With the help of EXPLAIN, you can see where you should add indexes to tables so that the statement executes faster by using indexes to find rows. You can also use EXPLAIN to check whether the optimizer joins the tables in an optimal order. To give a hint to the optimizer to use a join order corresponding to the order in which the tables are named in a SELECT statement, begin the statement with SELECT STRAIGHT_JOIN rather than just SELECT. (See Section 13.2.9, “SELECT Statement”.)

The optimizer trace may sometimes provide information complementary to that of EXPLAIN. However, the optimizer trace format and content are subject to change between versions.
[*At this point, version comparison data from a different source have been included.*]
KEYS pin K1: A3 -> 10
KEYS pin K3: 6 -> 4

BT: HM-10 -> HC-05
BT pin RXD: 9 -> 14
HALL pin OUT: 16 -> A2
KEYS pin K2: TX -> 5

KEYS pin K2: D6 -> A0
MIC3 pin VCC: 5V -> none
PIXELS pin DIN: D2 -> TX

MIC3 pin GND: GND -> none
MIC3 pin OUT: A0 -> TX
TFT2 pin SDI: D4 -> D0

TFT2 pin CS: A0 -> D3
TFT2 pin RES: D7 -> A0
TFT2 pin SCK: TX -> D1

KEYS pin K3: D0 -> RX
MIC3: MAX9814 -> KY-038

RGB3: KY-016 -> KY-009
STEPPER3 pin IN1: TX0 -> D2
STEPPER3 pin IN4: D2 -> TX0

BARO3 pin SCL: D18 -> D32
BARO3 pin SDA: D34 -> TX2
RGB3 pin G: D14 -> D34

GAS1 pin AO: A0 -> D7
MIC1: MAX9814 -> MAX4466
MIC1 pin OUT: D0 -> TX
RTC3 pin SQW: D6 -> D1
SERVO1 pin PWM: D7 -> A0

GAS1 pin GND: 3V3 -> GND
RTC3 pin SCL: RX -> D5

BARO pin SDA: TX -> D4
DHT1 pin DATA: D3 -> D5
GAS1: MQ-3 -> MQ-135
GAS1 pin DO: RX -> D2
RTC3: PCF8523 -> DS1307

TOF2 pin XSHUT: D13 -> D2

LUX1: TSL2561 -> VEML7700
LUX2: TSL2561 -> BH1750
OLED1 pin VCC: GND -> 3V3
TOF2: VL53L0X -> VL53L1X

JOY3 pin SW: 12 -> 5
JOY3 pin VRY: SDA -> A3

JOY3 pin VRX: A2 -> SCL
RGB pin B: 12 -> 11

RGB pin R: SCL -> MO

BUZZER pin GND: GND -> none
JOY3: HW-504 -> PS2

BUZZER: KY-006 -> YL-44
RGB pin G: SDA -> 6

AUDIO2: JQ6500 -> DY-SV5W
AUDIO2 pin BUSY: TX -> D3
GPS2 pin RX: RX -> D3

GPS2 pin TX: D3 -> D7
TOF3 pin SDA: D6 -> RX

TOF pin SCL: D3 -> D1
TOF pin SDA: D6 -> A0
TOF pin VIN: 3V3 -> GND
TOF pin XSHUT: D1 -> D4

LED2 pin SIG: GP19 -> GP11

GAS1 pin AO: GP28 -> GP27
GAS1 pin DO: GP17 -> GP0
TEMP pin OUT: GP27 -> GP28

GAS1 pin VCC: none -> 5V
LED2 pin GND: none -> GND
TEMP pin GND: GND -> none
For details, see MySQL Internals: Tracing the Optimizer.

If you have a problem with indexes not being used when you believe that they should be, run ANALYZE TABLE to update table statistics, such as cardinality of keys, that can affect the choices the optimizer makes. See Section, “ANALYZE TABLE Statement”.


MySQL Workbench has a Visual Explain capability that provides a visual representation of EXPLAIN output. See Tutorial: Using Explain to Improve Query Performance.